The lighting conditions are guaranteed to not be identical, both brightness and colors differ. Maybe it's day maybe it's night, maybe the environmental light is reddish maybe the atmosphere is blue, maybe different cameras that shot you used different color adjustment filters.
The average camera (even good ones) is still much more blurry than anything we see with the naked eye. Motion blur is also involved if either you or the camera are moving, if the environment is dark it gets worse. Noise is further introduced by a bit of jpeg compression, as no sane camera wrecks your drive space by saving in lossless png.
Many people still upload low resolution pictures of themselves on the internet. When your picture is 1024 x 768 and you're standing at a distance, there is nearly no usable detail to even attempt to work with on a PC.
Suppose it miraculously managed to single out a face throughout all those obstacles: It needs to measure something and use it as an identifying trait! What, how, why? The apparent distance between your eyes in pixels? How wide your mouth appears to be? How bulgy is your forehead? It doesn't even know what those things represent, not to mention anything can look like a head or eyes or a mouth!
Even if by total defiance of all logic, there was something that could be mathematically measured and the program did manage to calculate it on its own: The computer would also need to compare the data to what is probably trillions of photos in the database! Not only do people look similar so there would be millions of false positives, but doing so many pixel comparisons would require 100 times more memory and processing power than all computers on the planet combined today have!
Are you fucking kidding me? Someone is actually trying to tell me that in actual real life, a shitty piece of x64 code would be capable of doing ALL THAT? What the fuck are people smoking these days? No, really... just go take a walk in the park or meditate on the top off a cliff, then ask yourself the question: "How could I possibly be led to believe this crap"? It's 1000 times easier to board a space shuttle and go to Mars TOMORROW, compared to achieving something that gets even close to this. Even if Jesus himself was still alive and had his superpowers to heal the blind and spawn fish from a basket, even if Moses could make the waters split with his mighty staff... not even they could create something like this, even if they called God himself for reinforcements. If you open your bedroom window and leap right through it, you can be more confident that you'll fly like Peter Pan compared to this shit happening. THIS - IS - NOT - POSSIBLE!
And before people tell me "but the CIA has had facial recognition for decades": Yes they do and that's a totally different matter.

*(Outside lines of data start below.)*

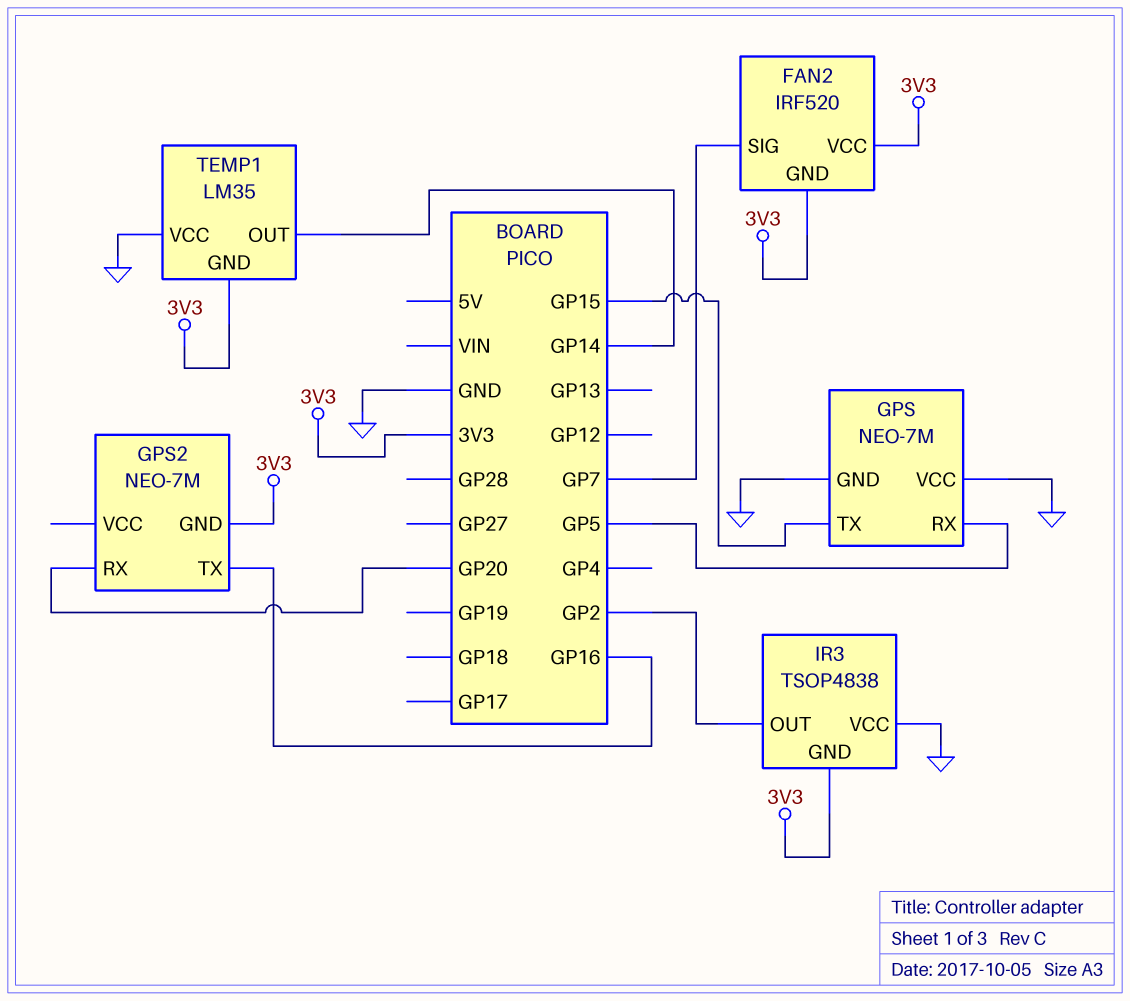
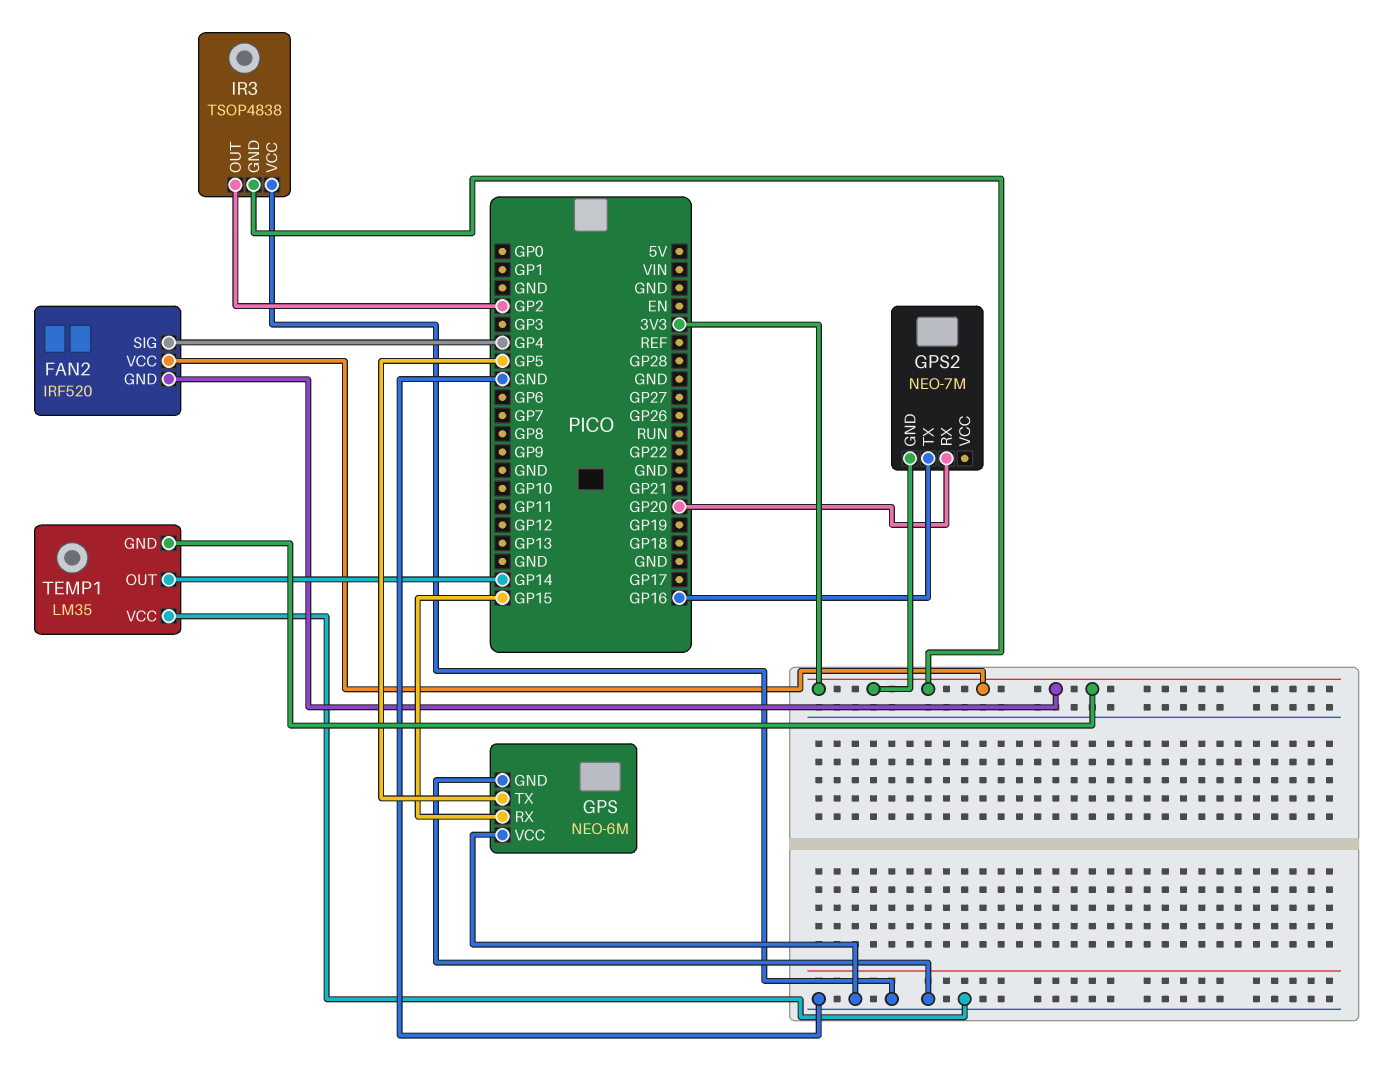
FAN2 pin SIG: GP7 -> GP4
GPS: NEO-7M -> NEO-6M
GPS pin RX: GP5 -> GP15
GPS pin TX: GP15 -> GP5

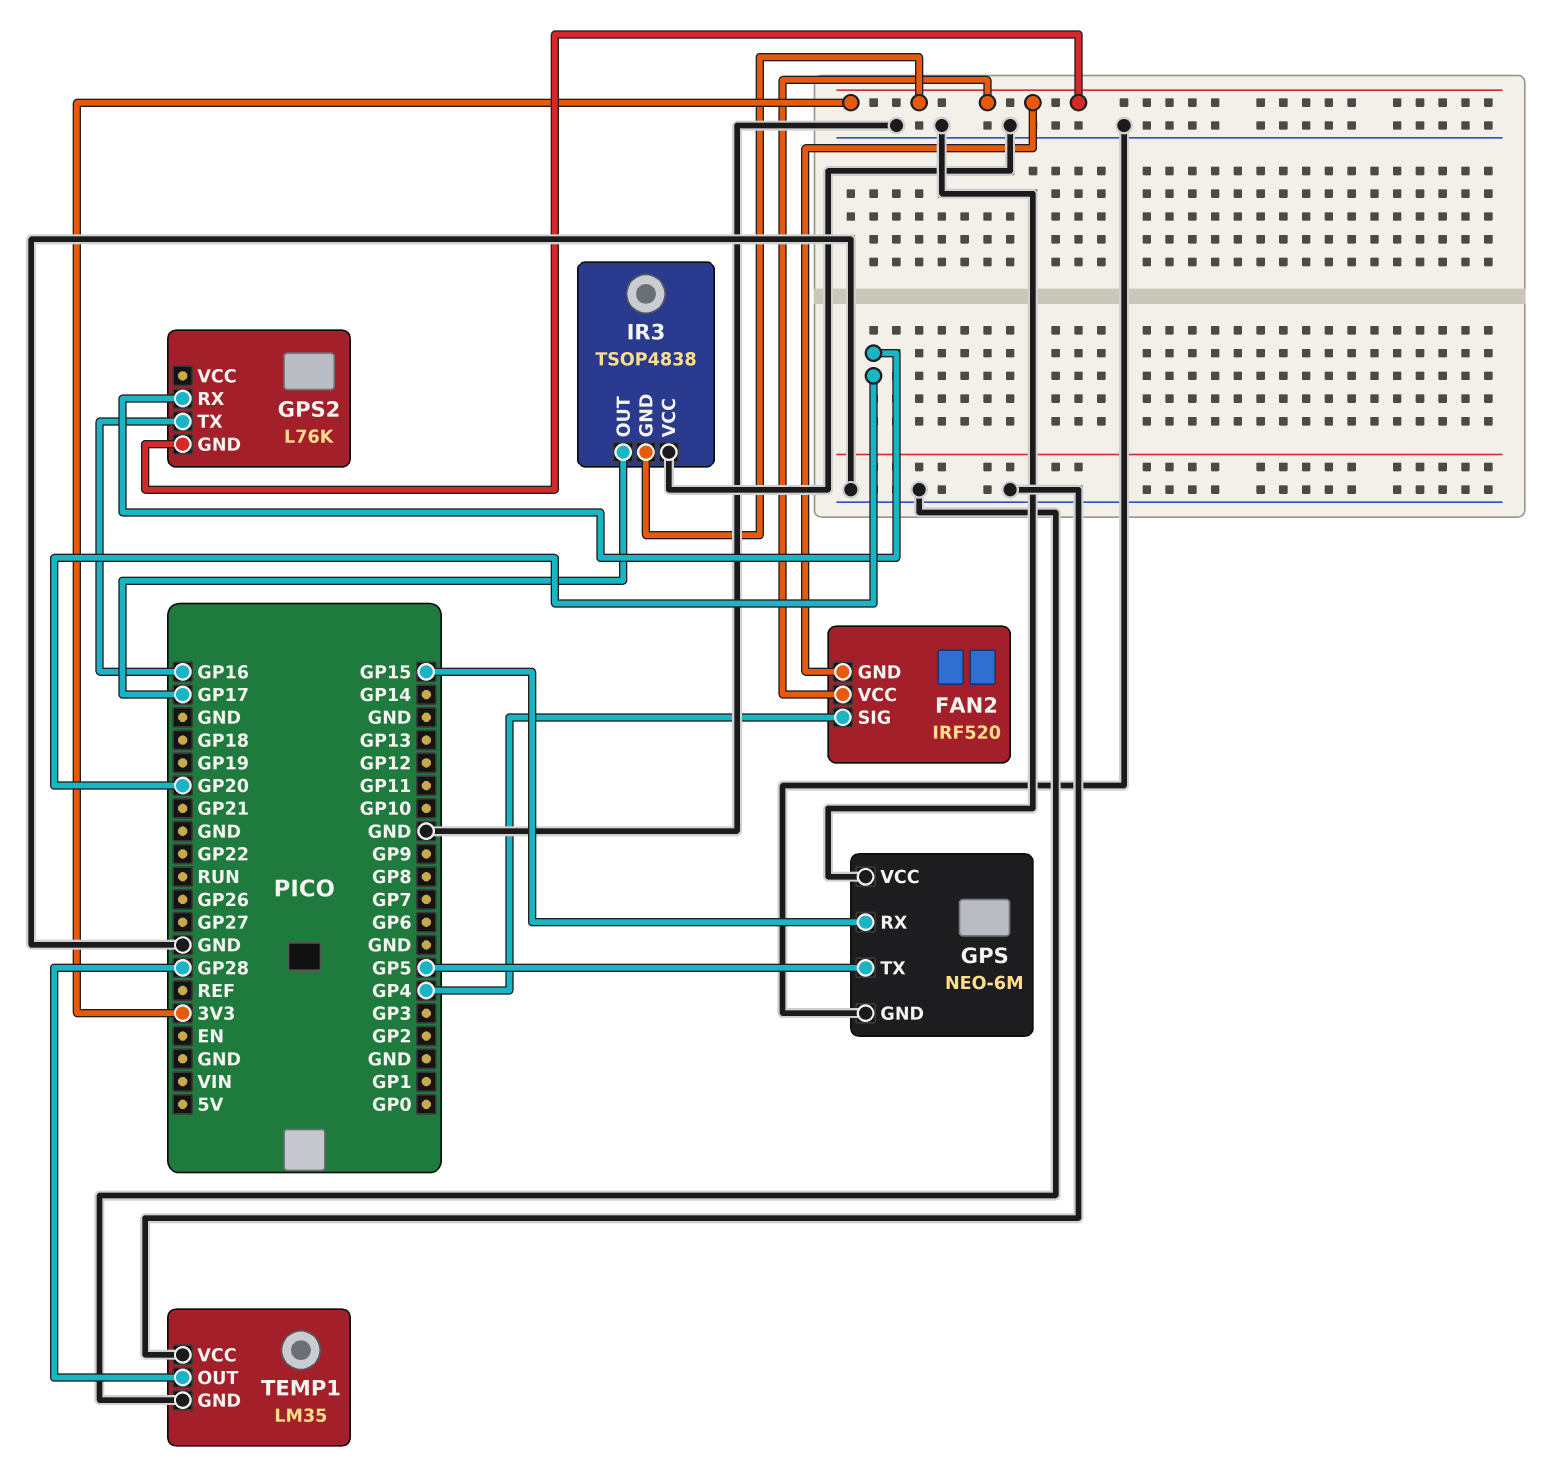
GPS2: NEO-7M -> L76K
IR3 pin OUT: GP2 -> GP17
TEMP1 pin GND: 3V3 -> GND
TEMP1 pin OUT: GP14 -> GP28

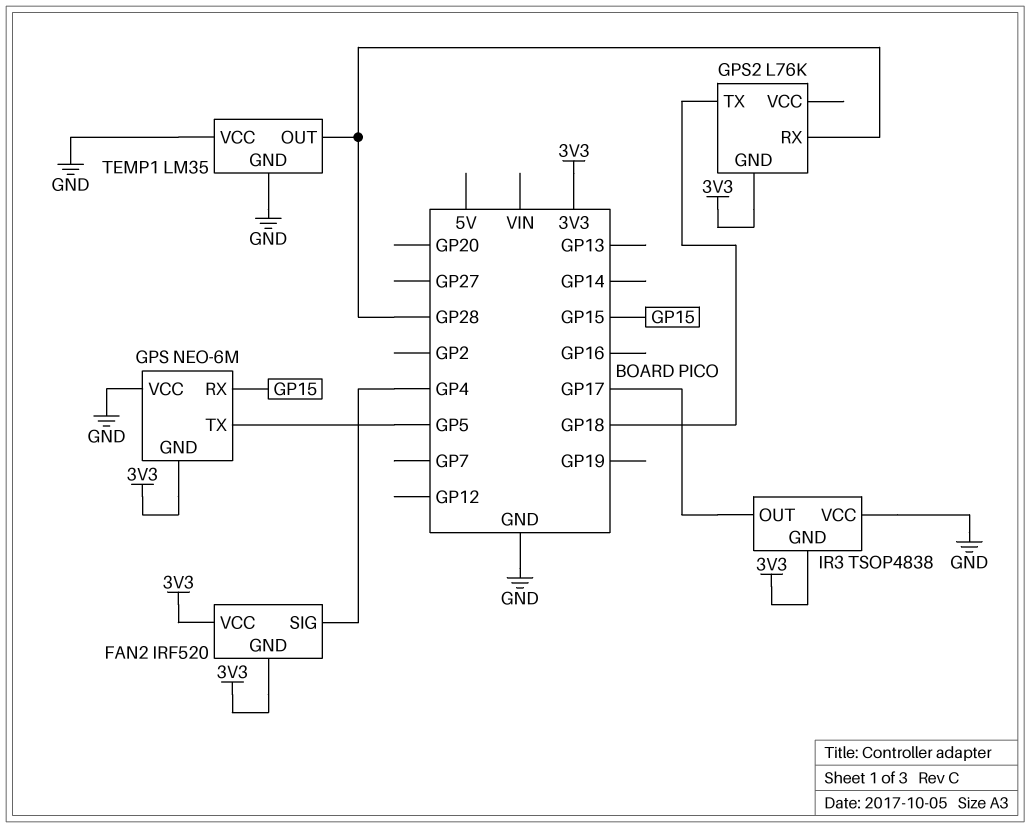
GPS pin GND: GND -> 3V3
GPS2 pin RX: GP20 -> GP28
GPS2 pin TX: GP16 -> GP18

Criminologists use one or two photos per suspect (frontal and side shot) which are taken in carefully controlled conditions: It's always from the same angle and distance, the suspect is told not to smile or open their mouth, the lighting is the same, etc. There are also only a few million photos of criminals in the database, rather than trillions of pictures from billions of people... if you have a 10 GHz processor you may be able to do a pixel-to-pixel comparison of one photo against all others in less than a day.
I'm sorry, but some harsh shit had needed to be said about this: Every time this pops up on EFF or other rights groups, I find myself compelled to speak out against a big fat lie seeing how everyone else refuses to. There is seriously no excuse for allowing fairytales and mass hysteria to spread all over the media, without one voice of reasoning exposing this obvious lunacy for many months! Also fuck humanity hard for ruining what could have been a beautiful domain of research if it was kept rational and serious and not turned into a distorted fantasy... especially since I'm a programmer, do not expect me to forgive this mockery, as they've put yet another cherry on the cake the way only this disgusting species is capable of doing.